SSL certificate verify failed even if PREFECT_API_TLS_INSECURE_SKIP_VERIFY=true
Bug summary
It seems the value of PREFECT_API_TLS_INSECURE_SKIP_VERIFY is not properly propagated to websockets connect.
Reproduced with this code, PREFECT_API_TLS_INSECURE_SKIP_VERIFY=true, and connecting to a secure prefect server under nginx (with self signed certificate):
import asyncio
from prefect.events.clients import PrefectEventsClient
async def main():
async with PrefectEventsClient() as client:
print(f"Connected to: {client._events_socket_url}")
pong = await client._websocket.ping()
pong_time = await pong
print(f"Response received in: {pong_time}")

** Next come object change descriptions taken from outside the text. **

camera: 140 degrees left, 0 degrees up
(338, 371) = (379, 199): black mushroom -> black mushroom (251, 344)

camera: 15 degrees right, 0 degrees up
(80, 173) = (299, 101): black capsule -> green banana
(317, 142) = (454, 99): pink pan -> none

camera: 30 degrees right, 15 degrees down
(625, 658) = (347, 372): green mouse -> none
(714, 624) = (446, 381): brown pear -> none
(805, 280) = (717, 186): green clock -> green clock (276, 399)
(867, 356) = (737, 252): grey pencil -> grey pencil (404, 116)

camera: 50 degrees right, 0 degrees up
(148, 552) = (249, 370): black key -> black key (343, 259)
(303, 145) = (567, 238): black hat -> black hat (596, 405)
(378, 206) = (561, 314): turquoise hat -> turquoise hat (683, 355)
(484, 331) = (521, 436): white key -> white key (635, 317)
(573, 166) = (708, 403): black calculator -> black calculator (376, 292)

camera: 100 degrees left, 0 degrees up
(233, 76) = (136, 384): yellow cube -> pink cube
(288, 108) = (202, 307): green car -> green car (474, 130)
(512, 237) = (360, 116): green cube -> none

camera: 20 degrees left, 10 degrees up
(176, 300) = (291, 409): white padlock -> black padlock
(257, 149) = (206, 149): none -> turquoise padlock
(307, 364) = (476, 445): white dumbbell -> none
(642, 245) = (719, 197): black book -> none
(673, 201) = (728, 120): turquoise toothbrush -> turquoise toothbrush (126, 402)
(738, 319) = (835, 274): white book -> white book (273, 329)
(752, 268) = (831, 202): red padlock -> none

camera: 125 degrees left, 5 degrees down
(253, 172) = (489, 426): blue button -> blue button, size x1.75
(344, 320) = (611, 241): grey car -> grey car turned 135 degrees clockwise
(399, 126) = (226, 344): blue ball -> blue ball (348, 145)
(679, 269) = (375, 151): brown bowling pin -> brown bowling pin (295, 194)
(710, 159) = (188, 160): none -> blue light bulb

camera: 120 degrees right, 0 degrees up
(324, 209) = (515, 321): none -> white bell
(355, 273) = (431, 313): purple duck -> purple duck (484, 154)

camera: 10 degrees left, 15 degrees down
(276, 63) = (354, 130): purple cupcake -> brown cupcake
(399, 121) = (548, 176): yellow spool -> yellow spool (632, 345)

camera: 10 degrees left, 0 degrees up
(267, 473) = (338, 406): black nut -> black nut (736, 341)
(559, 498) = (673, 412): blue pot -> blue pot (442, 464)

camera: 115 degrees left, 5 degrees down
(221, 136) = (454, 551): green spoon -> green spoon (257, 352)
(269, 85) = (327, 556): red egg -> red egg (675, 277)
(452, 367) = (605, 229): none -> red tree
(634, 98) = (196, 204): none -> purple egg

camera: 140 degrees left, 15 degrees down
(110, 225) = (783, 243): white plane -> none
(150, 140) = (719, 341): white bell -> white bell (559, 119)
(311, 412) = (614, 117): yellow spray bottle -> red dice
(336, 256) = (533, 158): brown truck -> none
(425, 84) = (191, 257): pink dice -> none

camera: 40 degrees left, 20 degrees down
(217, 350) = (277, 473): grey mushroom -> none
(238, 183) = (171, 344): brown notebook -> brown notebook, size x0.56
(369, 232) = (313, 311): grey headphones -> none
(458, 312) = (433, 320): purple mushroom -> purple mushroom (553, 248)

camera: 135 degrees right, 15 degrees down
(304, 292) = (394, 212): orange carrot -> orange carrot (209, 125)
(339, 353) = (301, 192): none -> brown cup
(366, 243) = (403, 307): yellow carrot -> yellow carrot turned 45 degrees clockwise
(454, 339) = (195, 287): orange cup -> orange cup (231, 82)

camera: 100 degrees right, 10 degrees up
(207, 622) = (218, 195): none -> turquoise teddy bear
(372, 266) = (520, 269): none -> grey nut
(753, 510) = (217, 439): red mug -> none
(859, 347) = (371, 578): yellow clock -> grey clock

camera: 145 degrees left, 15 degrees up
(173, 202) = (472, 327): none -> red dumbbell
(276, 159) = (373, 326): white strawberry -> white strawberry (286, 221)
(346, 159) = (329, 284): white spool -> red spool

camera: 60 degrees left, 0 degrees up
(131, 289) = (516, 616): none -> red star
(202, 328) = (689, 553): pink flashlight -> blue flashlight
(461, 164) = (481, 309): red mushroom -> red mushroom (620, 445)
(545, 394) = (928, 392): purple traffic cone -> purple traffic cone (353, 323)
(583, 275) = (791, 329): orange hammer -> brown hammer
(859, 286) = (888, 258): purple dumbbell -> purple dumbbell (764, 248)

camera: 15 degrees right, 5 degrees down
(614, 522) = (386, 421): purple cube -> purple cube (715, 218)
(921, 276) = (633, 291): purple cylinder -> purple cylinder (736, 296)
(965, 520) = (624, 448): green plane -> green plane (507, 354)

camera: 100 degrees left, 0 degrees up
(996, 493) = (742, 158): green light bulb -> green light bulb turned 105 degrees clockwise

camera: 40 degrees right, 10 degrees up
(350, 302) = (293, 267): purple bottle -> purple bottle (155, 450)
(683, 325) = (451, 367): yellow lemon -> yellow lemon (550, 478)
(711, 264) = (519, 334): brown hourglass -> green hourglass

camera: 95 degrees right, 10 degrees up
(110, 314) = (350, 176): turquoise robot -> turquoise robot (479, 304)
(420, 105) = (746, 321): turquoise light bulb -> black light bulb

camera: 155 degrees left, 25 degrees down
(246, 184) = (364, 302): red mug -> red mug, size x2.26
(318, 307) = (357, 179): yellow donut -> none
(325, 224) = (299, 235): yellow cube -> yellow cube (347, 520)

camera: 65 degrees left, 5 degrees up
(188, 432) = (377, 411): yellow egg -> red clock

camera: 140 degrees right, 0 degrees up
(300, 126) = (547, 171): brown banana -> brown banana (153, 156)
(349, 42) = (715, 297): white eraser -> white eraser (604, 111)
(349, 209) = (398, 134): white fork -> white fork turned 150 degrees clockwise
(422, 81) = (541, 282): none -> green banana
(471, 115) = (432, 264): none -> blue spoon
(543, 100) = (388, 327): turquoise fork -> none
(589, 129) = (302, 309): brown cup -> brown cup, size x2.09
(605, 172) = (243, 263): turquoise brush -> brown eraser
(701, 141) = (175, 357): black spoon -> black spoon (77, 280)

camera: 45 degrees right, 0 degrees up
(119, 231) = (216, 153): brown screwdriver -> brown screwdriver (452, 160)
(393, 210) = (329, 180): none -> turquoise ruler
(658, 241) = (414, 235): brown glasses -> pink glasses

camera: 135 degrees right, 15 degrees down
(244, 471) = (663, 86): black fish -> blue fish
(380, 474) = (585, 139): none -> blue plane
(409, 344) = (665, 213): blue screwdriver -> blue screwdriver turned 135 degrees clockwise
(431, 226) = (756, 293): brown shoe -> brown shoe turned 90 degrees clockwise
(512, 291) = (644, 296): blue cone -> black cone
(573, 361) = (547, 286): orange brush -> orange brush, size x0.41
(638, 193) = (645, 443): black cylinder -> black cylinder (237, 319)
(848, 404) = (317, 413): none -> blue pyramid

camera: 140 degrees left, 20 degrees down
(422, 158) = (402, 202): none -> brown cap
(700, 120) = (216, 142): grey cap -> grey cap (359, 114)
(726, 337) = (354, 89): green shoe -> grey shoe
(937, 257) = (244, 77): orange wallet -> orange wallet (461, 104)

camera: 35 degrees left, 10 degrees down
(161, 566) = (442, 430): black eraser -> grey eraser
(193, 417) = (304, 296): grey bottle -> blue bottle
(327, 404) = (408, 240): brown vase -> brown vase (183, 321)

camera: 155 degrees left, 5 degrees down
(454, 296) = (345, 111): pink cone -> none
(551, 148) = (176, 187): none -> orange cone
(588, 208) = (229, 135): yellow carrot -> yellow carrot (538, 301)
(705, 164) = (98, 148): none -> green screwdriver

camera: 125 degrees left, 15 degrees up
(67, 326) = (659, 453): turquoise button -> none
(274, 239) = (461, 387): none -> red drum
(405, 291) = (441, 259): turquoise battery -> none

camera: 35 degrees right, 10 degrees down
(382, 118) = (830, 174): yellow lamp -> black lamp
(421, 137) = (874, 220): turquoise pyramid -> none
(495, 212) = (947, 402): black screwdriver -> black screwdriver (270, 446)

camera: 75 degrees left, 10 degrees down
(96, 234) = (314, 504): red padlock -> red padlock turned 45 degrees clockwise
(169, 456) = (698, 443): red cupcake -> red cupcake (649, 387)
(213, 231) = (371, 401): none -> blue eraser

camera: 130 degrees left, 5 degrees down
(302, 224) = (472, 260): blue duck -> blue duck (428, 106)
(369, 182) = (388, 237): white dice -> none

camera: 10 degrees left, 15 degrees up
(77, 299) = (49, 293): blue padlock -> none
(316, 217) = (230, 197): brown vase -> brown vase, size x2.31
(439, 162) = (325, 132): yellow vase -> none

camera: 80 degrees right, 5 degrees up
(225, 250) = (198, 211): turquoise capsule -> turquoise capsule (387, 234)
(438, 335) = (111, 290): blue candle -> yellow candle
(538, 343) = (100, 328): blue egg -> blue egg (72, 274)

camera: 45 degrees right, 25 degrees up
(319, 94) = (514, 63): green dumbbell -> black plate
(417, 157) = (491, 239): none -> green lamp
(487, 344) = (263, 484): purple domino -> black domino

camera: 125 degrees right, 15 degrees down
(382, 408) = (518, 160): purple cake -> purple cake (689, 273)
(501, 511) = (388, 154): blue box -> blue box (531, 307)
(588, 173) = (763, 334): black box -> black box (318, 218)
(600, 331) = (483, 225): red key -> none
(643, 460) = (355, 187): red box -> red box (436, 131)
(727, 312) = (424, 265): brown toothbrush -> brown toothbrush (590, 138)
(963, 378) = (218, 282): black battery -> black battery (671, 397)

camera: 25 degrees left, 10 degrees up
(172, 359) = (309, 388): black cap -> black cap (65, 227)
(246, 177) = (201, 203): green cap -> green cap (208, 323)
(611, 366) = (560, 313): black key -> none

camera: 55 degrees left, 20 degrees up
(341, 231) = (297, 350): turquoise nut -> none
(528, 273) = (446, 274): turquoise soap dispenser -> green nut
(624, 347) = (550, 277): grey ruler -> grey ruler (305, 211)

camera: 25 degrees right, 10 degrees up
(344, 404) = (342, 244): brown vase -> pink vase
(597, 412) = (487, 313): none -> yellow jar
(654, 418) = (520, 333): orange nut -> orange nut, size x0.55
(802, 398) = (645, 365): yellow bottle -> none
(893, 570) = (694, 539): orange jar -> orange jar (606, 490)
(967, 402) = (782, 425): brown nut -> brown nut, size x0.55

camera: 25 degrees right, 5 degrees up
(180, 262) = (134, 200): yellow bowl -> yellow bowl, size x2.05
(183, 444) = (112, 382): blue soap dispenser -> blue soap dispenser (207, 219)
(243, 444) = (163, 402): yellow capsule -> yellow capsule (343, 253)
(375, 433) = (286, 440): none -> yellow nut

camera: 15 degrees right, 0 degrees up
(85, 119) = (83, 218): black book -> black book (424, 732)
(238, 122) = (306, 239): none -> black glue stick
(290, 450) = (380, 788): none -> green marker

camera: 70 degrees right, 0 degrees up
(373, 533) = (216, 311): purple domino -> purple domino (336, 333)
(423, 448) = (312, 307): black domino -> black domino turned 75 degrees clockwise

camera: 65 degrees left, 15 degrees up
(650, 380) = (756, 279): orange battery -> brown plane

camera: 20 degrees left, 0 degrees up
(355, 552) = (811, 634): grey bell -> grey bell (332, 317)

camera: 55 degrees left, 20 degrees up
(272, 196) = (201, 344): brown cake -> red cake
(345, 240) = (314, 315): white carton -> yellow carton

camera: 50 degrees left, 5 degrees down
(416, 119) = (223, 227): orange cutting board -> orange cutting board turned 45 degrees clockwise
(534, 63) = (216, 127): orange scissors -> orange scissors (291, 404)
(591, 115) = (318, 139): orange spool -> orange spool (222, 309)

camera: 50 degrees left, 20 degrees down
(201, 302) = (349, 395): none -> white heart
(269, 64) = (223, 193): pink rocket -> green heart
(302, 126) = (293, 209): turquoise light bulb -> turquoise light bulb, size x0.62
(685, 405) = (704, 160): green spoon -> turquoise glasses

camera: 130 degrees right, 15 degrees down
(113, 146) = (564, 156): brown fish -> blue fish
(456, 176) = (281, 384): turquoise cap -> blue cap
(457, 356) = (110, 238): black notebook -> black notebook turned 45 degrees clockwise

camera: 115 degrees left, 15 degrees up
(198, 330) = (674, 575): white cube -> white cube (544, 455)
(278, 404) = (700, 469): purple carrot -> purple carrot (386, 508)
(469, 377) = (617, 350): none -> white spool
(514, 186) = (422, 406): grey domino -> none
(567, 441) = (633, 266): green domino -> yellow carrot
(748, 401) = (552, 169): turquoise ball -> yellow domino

if __name__ == '__main__':
asyncio.run(main())
The following error is prompted:
Traceback (most recent call last):
File "<stdin>", line 2, in <module>
File "/usr/lib/python3.11/asyncio/runners.py", line 190, in run
return runner.run(main)
^^^^^^^^^^^^^^^^
File "/usr/lib/python3.11/asyncio/runners.py", line 118, in run
return self._loop.run_until_complete(task)
^^^^^^^^^^^^^^^^^^^^^^^^^^^^^^^^^^^
File "/usr/lib/python3.11/asyncio/base_events.py", line 654, in run_until_complete
return future.result()
^^^^^^^^^^^^^^^
File "<stdin>", line 2, in main
File "/usr/local/lib/python3.11/dist-packages/prefect/events/clients.py", line 270, in __aenter__
await self._reconnect()
File "/usr/local/lib/python3.11/dist-packages/prefect/events/clients.py", line 288, in _reconnect
self._websocket = await self._connect.__aenter__()
^^^^^^^^^^^^^^^^^^^^^^^^^^^^^^^^
File "/usr/local/lib/python3.11/dist-packages/websockets/legacy/client.py", line 629, in __aenter__
return await self
^^^^^^^^^^
File "/usr/local/lib/python3.11/dist-packages/websockets/legacy/client.py", line 647, in __await_impl_timeout__
return await self.__await_impl__()
^^^^^^^^^^^^^^^^^^^^^^^^^^^
File "/usr/local/lib/python3.11/dist-packages/websockets/legacy/client.py", line 651, in __await_impl__
_transport, _protocol = await self._create_connection()
^^^^^^^^^^^^^^^^^^^^^^^^^^^^^^^
File "/usr/lib/python3.11/asyncio/base_events.py", line 1113, in create_connection
transport, protocol = await self._create_connection_transport(
^^^^^^^^^^^^^^^^^^^^^^^^^^^^^^^^^^^^^^^^
File "/usr/lib/python3.11/asyncio/base_events.py", line 1146, in _create_connection_transport
await waiter
File "/usr/lib/python3.11/asyncio/sslproto.py", line 578, in _on_handshake_complete
raise handshake_exc
File "/usr/lib/python3.11/asyncio/sslproto.py", line 560, in _do_handshake
self._sslobj.do_handshake()
File "/usr/lib/python3.11/ssl.py", line 979, in do_handshake
self._sslobj.do_handshake()
ssl.SSLCertVerificationError: [SSL: CERTIFICATE_VERIFY_FAILED] certificate verify failed: self-signed certificate (_ssl.c:1006)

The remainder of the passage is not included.